The building’s north façade features a soaring triptych measuring 10-feet in height by 108-feet in width portraying the roots and icons of Texas culture.

Created by Evergreene Architectural Arts of Brooklyn, the mural was fabricated in Italy using more than 600,000 colored glass tiles. It depicts scenes telling the story of Texas, highlighting early settlers and cowhands, set amidst Texas flora, fauna, and more.

At the center of the mural is a large-scale, bright, shining star of Texas, surrounded by oil wells representing the Texas oil booms of the 20th Century, and several of the state’s quintessential symbols of the natural landscape including prickly pear cacti, pecan trees, wildflowers, bluebonnets, daisies, Texas longhorns, and deer.

Designed in an Art Deco style to pay homage to the adjacent, historic and Will Rogers Memorial Coliseum, Dickies Arena’s numerous architectural details depict the culture and flora of Fort Worth, including wildflowers etched in designs and native prairie grasses sculpted in metal inside the building.

Will Rogers Memorial Coliseum was designed by architect Wyatt C. Hedrick for the Texas Centennial celebration in 1936. Thos. S. Byrne was the general contractor.

As the Dickies Arena prepares for its unveiling, Will Rogers Memorial Coliseum’s 209-foot tall Pioneer Tower is also getting a $4 million facelift that should be ready for the arena’s opening. Fort Worth’s Elements of Architecture is working on the project.

“The rehabilitation of the 1936 Pioneer Tower represents a significant reinvestment into an iconic landmark in the community,” interim Public Events Director Richard Zavala said earlier this year.

“As we approach the opening of the Dickies Multi-purpose Arena we are able to celebrate the public/private partnership that served as the genesis of the Will Rogers Memorial Complex over 80 years ago, with the next great public/private partnership that will result in this state-of-the-art arena in 2019. Legacy projects for Fort Worth into the future,” Zavala said.

Facts about Dickies Arena

Seating capacity

Concerts: 12,500 -14,000

Basketball: 13,300

Family Shows & Hockey: 12,200

Horse Shows & Rodeo: 9,300

Cost: Public source funding is capped at $225 million.

Funding sources: A group of private-sector participants (foundations, individuals and organizations) will provide half the cost.
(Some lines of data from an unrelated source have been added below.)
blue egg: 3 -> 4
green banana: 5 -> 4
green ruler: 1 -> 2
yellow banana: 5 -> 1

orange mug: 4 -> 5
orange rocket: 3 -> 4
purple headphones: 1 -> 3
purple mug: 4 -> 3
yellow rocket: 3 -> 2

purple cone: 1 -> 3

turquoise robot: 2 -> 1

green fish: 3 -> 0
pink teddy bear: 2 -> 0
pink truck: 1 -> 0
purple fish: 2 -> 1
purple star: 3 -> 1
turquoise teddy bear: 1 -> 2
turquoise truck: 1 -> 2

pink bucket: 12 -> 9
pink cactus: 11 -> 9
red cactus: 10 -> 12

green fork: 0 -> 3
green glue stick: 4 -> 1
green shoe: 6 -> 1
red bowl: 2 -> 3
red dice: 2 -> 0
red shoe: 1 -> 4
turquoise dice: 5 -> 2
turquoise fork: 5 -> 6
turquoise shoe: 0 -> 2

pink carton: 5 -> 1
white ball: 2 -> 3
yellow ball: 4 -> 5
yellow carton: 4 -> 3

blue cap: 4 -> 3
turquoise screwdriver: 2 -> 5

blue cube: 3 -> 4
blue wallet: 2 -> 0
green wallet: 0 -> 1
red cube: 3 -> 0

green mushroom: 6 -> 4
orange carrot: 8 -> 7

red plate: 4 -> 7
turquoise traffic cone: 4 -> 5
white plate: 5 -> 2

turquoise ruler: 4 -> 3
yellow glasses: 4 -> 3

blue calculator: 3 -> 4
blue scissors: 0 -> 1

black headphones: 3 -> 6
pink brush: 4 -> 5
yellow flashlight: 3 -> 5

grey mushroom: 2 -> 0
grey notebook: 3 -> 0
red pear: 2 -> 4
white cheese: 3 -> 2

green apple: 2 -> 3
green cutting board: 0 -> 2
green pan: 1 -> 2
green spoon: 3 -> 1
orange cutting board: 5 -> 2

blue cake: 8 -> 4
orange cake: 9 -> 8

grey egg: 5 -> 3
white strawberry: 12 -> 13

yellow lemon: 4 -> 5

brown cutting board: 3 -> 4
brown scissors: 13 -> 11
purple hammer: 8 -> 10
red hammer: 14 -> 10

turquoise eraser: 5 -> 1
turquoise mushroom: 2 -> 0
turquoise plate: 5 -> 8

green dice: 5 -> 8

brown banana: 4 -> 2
Public funding from several dedicated sources will pay the other half.

Completion date: Official opening Oct. 26, in time to host events for the 2020 Fort Worth Stock Show & Rodeo.

Parking: A nearby parking garage has 2,200 spaces on six levels.

Coliseum: The nearby Will Rogers Memorial Coliseum, part of the Will Rogers Memorial Center designed by architect Wyatt C. Hedrick that opened in 1936, will continue to serve as a major equestrian venue.